I, like many here, have been waiting for the crash for over a decade now. It doesn't come.

I used to think that PMs were the answer, but then I realized that they are completely controlled as long as fiat can be used to naked short them, and that after the "crash of fiat", they are not viable in a world of digital trade, not to mention that most people wouldn't accept them because so few even know their value.

Then I thought Bitcoin was the future. But then I read about D-link computers, already in production and being used by companies like Google and others, and I realized the the security currently attained via encryption is to be short lived.

Then I realized that, due to the emergence of quantum computers, all on-line security (as addressed in this article) will soon be a thing of the past. That means banking, Bitcoin, and all digital forms of exchange.

The idea that, in this digital age, we will somehow go back to handing bits of metal back and forth is a pipe dream.

When you zoom out, and look at the 30-thousand foot perspective, there's no way around it. The concept of money and wealth will soon be a thing of the past.

I realize that very few are able to accept this, so bring on the down votes.
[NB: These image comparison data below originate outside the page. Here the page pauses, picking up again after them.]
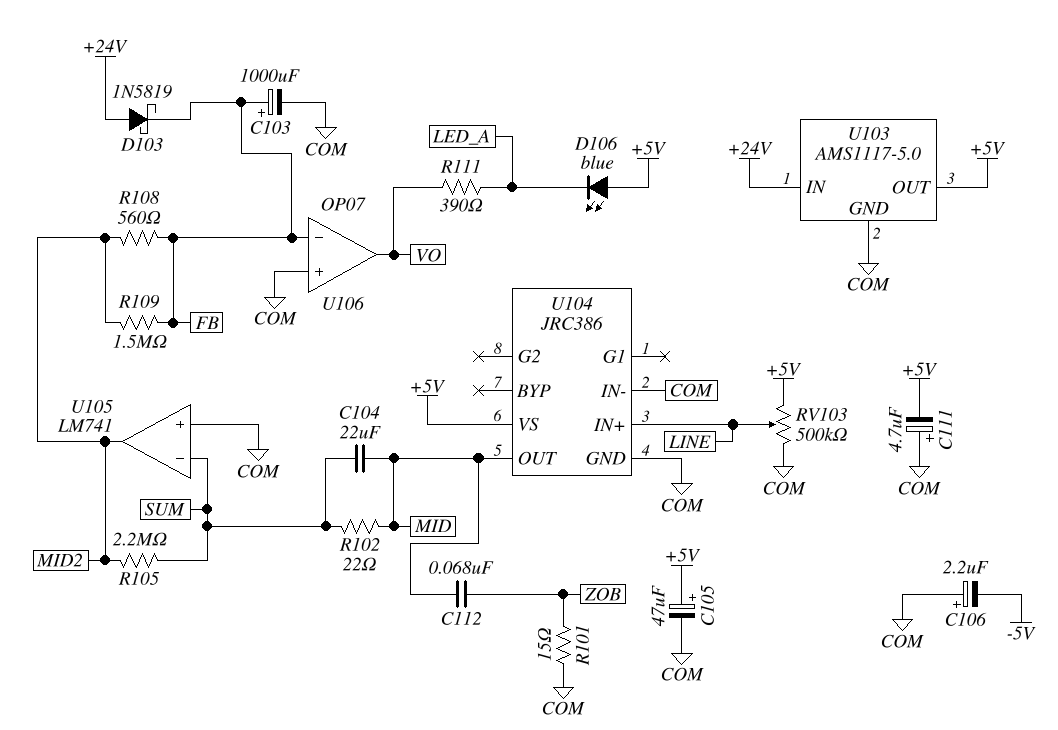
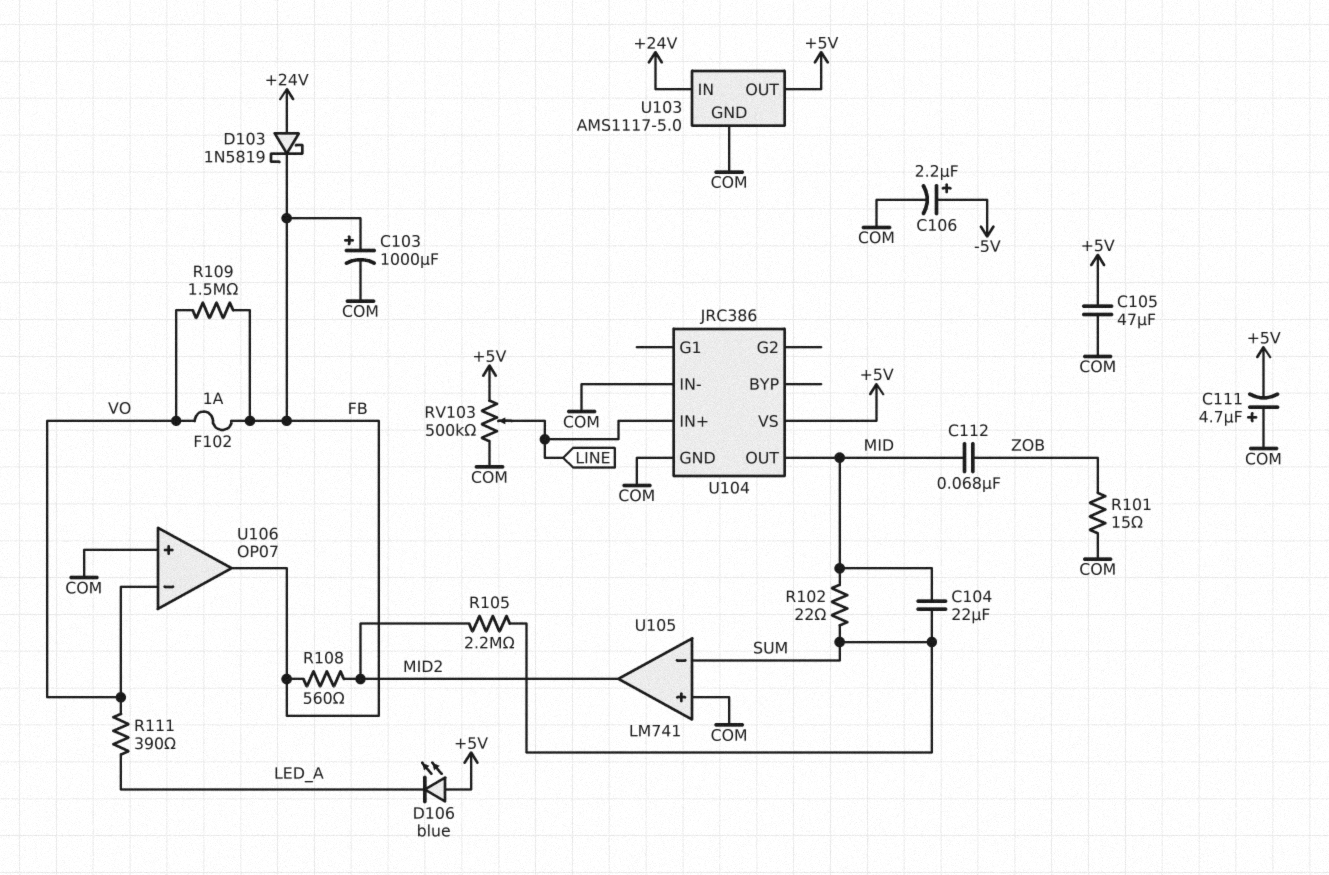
C105: 47uF (plus +5V, minus COM) -> 47uF (+5V, COM)
C106: 2.2uF (plus COM, minus -5V) -> 2.2uF (plus -5V, minus COM)
F102: none -> 1A (FB, VO)
R109: 1.5M (FB, MID2) -> 1.5M (FB, VO)
U106 pin in-: FB -> VO
U106 pin out: VO -> FB

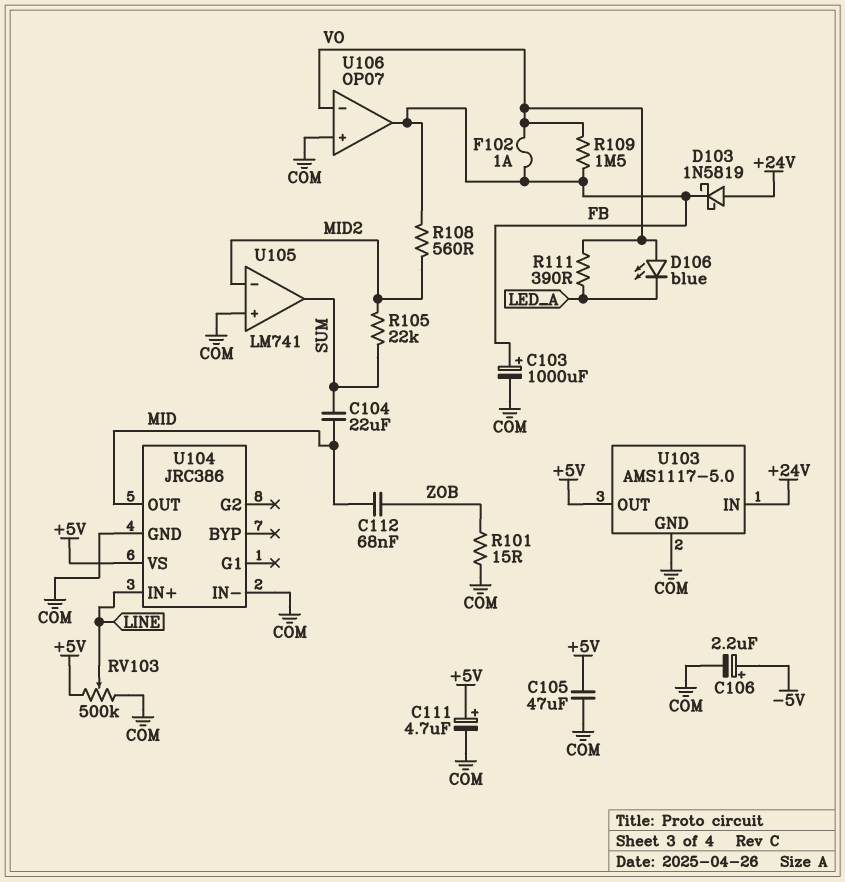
C111: 4.7uF (plus COM, minus +5V) -> 4.7uF (plus +5V, minus COM)
D106: LED blue (A +5V, K LED_A) -> LED blue (A VO, K LED_A)
R102: 22 (MID, SUM) -> none
R105: 2.2M (MID2, SUM) -> 22k (MID2, SUM)
U105 pin in-: SUM -> MID2
U105 pin out: MID2 -> SUM

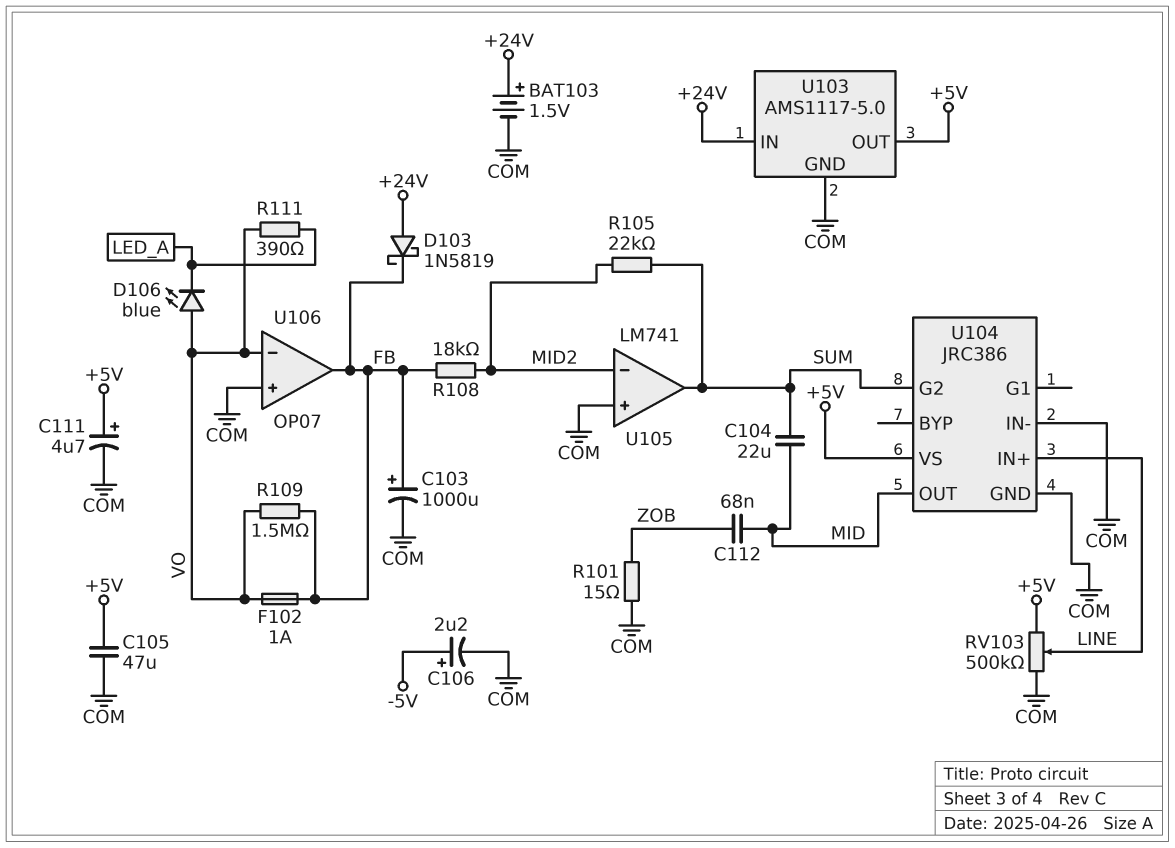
BAT103: none -> 1.5V (plus +24V, minus COM)
R108: 560 (FB, MID2) -> 18k (FB, MID2)
U104 pin G2: none -> SUM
But when encryption has become obsolete, nothing digital can be or represent anything of value. When you have to hand someone a piece of metal to pay for something, all digital trade comes to an end. One way or another, this paradigm is going to end.

In reply to by ByTheCross

ByTheCross balanced Tue, 10/10/2017 - 17:19 Permalink

Trade has always been about the contingent delivery of physical goods from one party to another. The contingency is expressed via speech (orally, literally, digitally, sign language, smoke signals, etc), and the Internet is simply another communications medium.That some people attempt to use cryptography to simulate wampum should not confuse you into thinking that trade cannot occur without such a 'digital currency'.It's like the notion that artists cannot trade with their audience unless digital copies of their art can be made uncopyable.If you have something to sell, that others want to buy, you only need a means of communication and a means of exchange.The only failure is your imagination. 

In reply to by balanced

LawsofPhysics Tue, 10/10/2017 - 10:54 Permalink

So long as true price discovery is NOT ALLOWED, the "markets" will do whatever your fuedal lords in banking and finance want it too!!!!"Full Faith and Credit"same as it ever was you dumb fucks!!!

affirmed_78 Tue, 10/10/2017 - 11:06 Permalink

Bitcoin is perfectly safe if you hold the keys yourself.  Leave your money on an exchange and yes you're at risk - just like leaving money at the bank.  When you own something you have to take responsibility to protect it - regardless of whether it's a physical or digital asset.

shuckster Tue, 10/10/2017 - 11:13 Permalink

VIX is a piece of garbage. Avoid at all costs. Some how the Fed got it in their heads that VIX traders were political dissidents that needed to be crushed

Calculus99 Tue, 10/10/2017 - 11:17 Permalink

Smart crooks learned along time ago that a digital footprint is an easy route to the slammer. Same with all the 'terrorists' around the world. So typical US, invests billions in targeting them when they cannot even be targeted.No different from Vietnam, massive firepower against an enemy that was made up of ghosts. And on the Bitcoin thing, expect more cyber crime as this is the golden age of cyber crime. It's too easy for those that know what they're doing as the boardrooms are full of grey haired men who have trouble setting up the latest Samsung TV. Try explaining to them that the firm's cyber security budget has to be increased by 2,000% starting yesterday - their reply will probably be 'can't we just buy back some more stock instead'.  

menchivist Tue, 10/10/2017 - 11:27 Permalink

Why cant Zerohe dge correcty call market moves. I do think a lot of investors here have gone broke trying to be bearish. The articles always give the idea they have all the answers for a market sell off and the markets keep gong up.   Shep Wave has been calling the market moves in stocks oil n gold so that is good.  Thanks for that. 

zerotohero Tue, 10/10/2017 - 12:52 Permalink

booze and weed are always great when you need to barter - ANY form of "currency" whether fiat, crypto or pm's can be manipulated (and I own pm"s) - TPTB will cut you a new one anytime they like.